Dieses und vieles mehr ist dem Bundesverfassungsgericht an den geltenden Regelungen dann auch übel aufgestoßen, woraufhin am 11.03. 2008 die jeweiligen Regelungen der Polizeigesetze von Hessen und Schleswig Holstein für verfassungswidrig und nichtig erklärt wurden, welches im Übrigen auch für die anderen 6 Bundesländer gelten dürfte.  Eins zu Null für die Datenschützer.

Da man in einigen Bundesländern aber schon technische Geräte zur Kennzeichenerfassung für etliche hunderttausend Euro eingekauft hat, wäre es doch schade die schönen Lesegeräte sinnlos in irgendwelchen Amtskellern verrotten zu lassen. Also schnell ein paar bewusstseinserweiternde Mittelchen eingeworfen und fix etwas Neues überlegt. Das Ergebnis des Gedankenprozesses, wenn man ihn den so nennen mag, heißt Section-Control.

Eine Geschwindigkeitsüberwachung neuester Generation.

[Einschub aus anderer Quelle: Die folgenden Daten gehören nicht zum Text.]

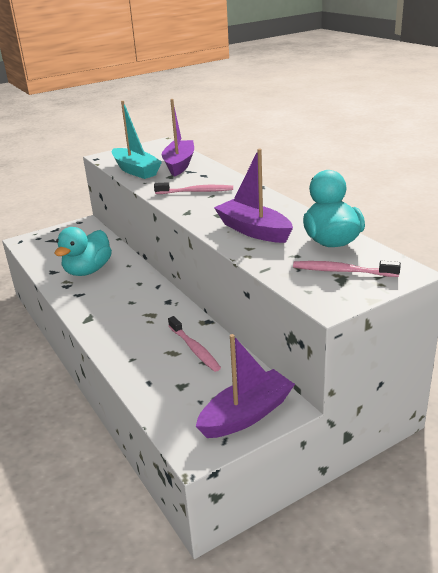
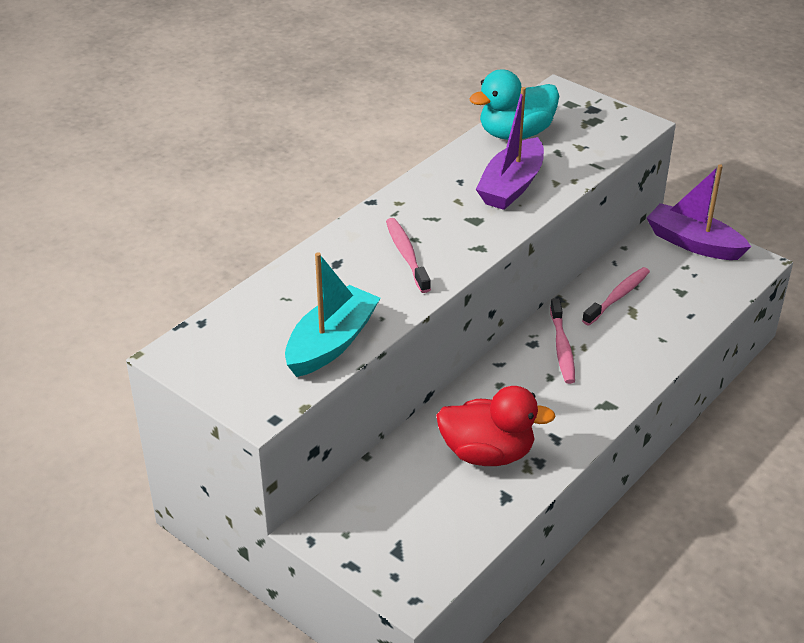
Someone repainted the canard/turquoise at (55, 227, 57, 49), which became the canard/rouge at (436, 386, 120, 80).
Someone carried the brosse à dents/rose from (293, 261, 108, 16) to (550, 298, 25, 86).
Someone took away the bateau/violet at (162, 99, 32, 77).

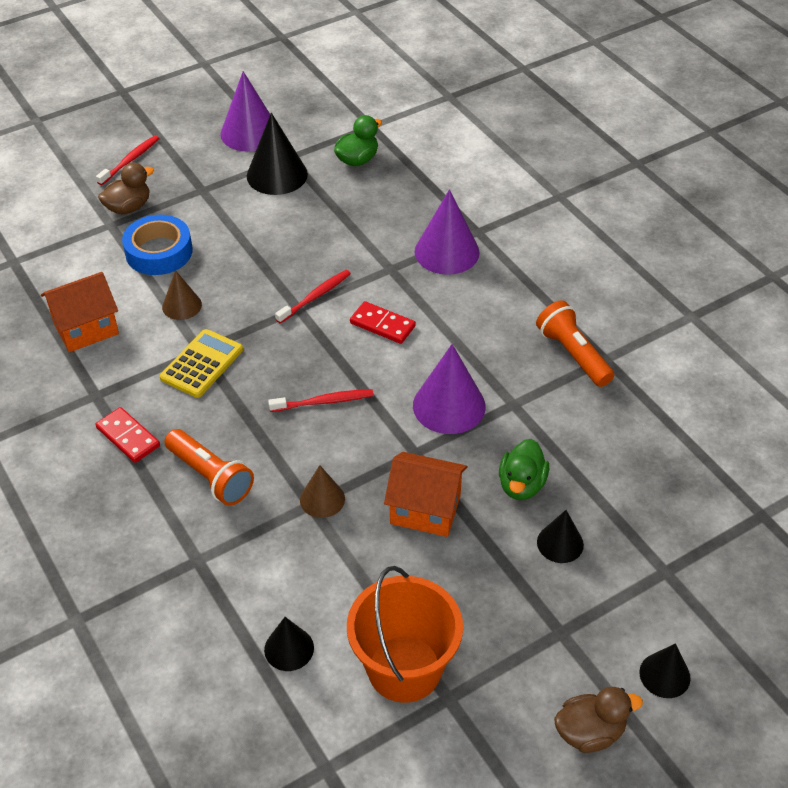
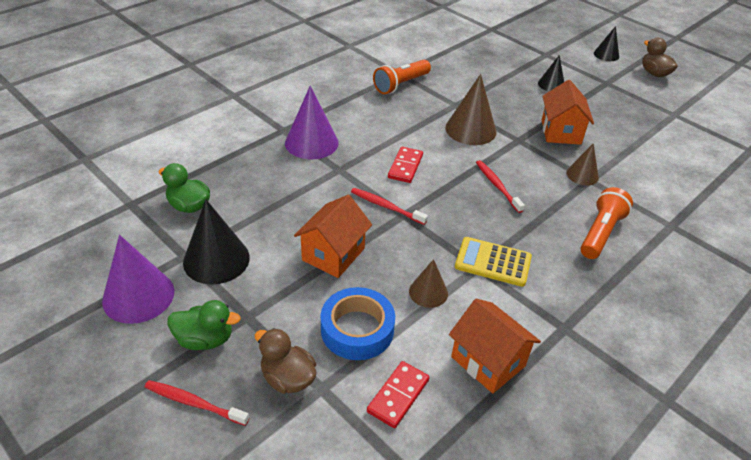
Someone carried the canard/vert from (499, 439, 50, 61) to (167, 300, 74, 50).
Someone put down the maison/orange at (294, 195, 78, 83).
Someone carried the domino/rouge from (96, 407, 64, 56) to (367, 361, 63, 67).
Someone repainted the cône/violet at (413, 344, 73, 90), which became the cône/marron at (445, 74, 52, 71).
Someone took away the cône/noir at (264, 617, 50, 54).
Someone took away the seau/orange at (347, 566, 116, 137).

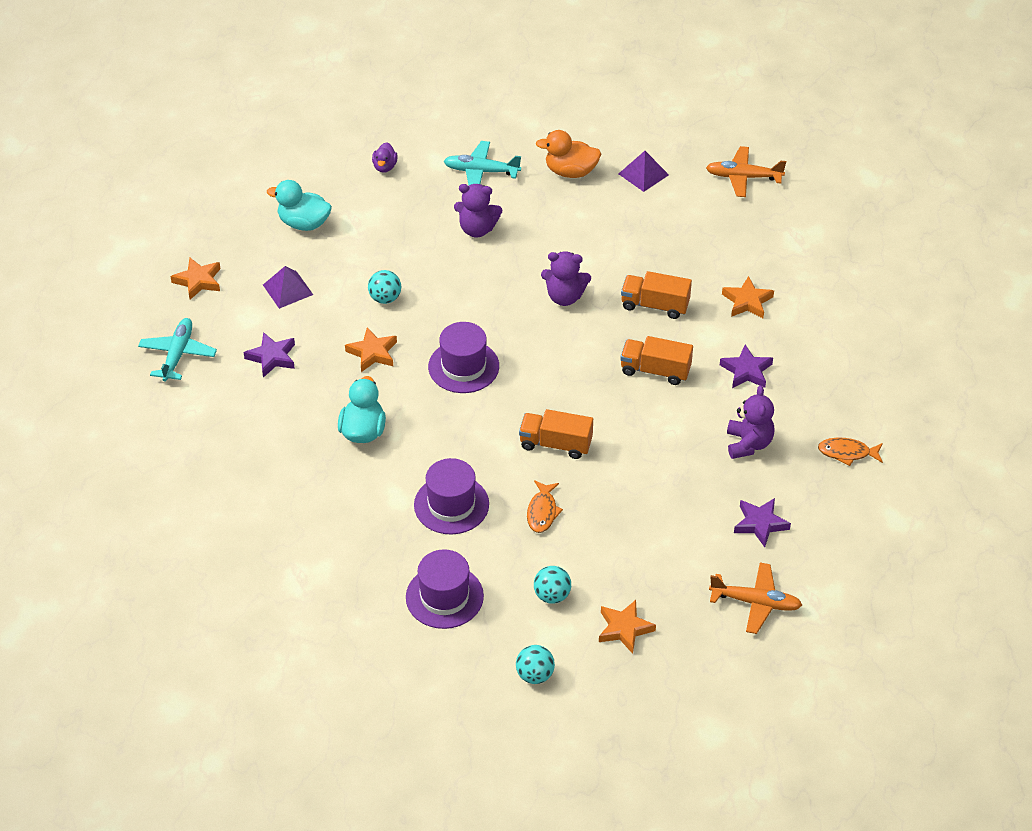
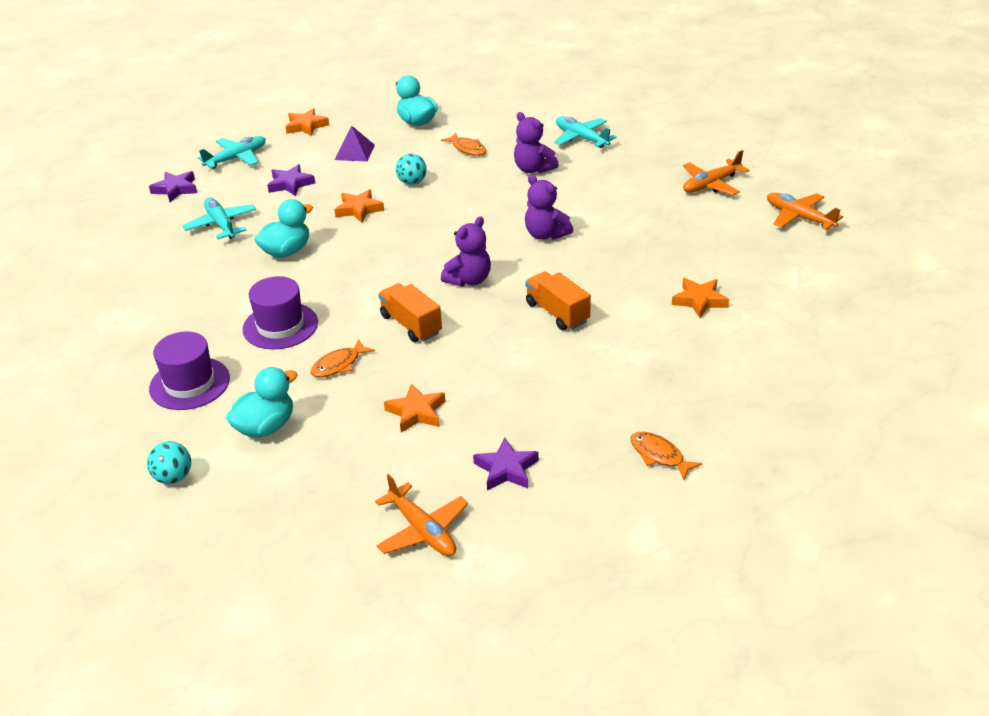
Someone carried the étoile/violet from (720, 345, 53, 43) to (149, 171, 48, 31).
Someone put down the avion/turquoise at (183, 198, 73, 41).
Someone swapped the balle/turquoise at (534, 566, 37, 38) for the canard/turquoise at (226, 367, 72, 71).
Someone carried the étoile/orange from (599, 600, 57, 54) to (384, 383, 61, 50).
Someone put down the poisson/orange at (441, 133, 45, 23).
Someone carried the ours en peluche/violet from (727, 386, 47, 73) to (441, 216, 50, 70).
Someone swapped the pyramide/violet at (619, 151, 50, 41) for the avion/orange at (683, 150, 66, 45).
Someone took away the canard/violet at (372, 142, 26, 31).
Someone took away the chapeau/violet at (428, 322, 71, 71).
Someone took away the canard/orange at (536, 130, 65, 48).
Someone took away the camion/orange at (621, 271, 71, 48).

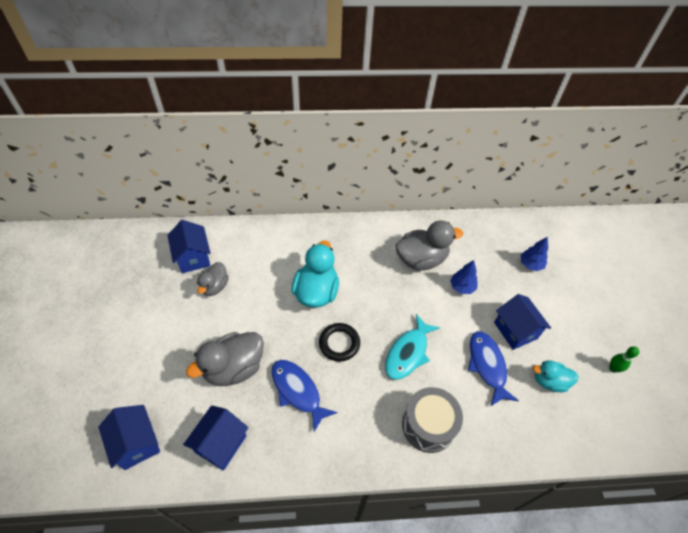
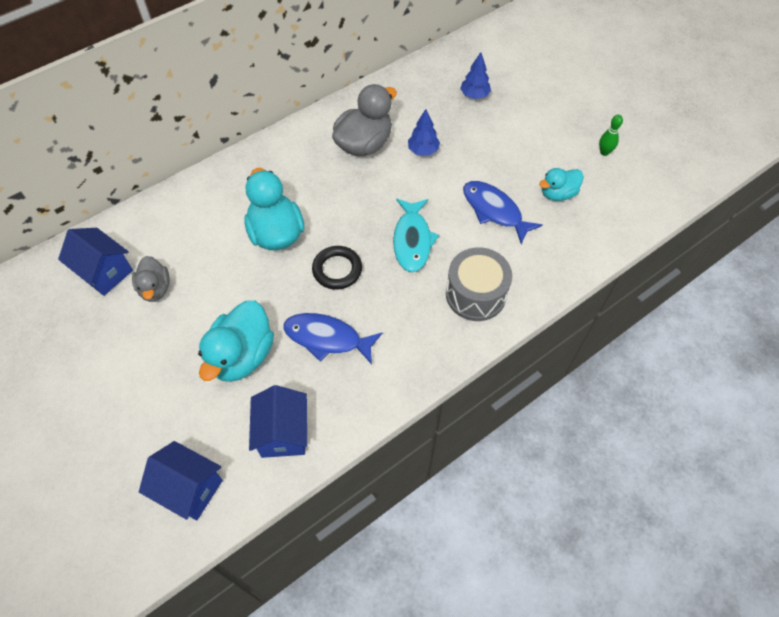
Someone repainted the canard/gris at (186, 332, 78, 54), which became the canard/turquoise at (198, 300, 76, 82).
Someone took away the maison/bleu at (494, 294, 57, 56).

Die Section-Control funktioniert wie folgt:

Eingangs einer bestimmten Strecke werden alle Fahrzeuge von einer Anlage zur automatischen Kennzeichenerfassung, einem so genannten Lesegerät, erfasst. Am Ende der Strecke werden wieder alle Fahrzeuge automatisch erfasst. (Naaaaa, klingelts..? Da kann man doch prima die eingemotteten Lesegeräte wiederverwerten.)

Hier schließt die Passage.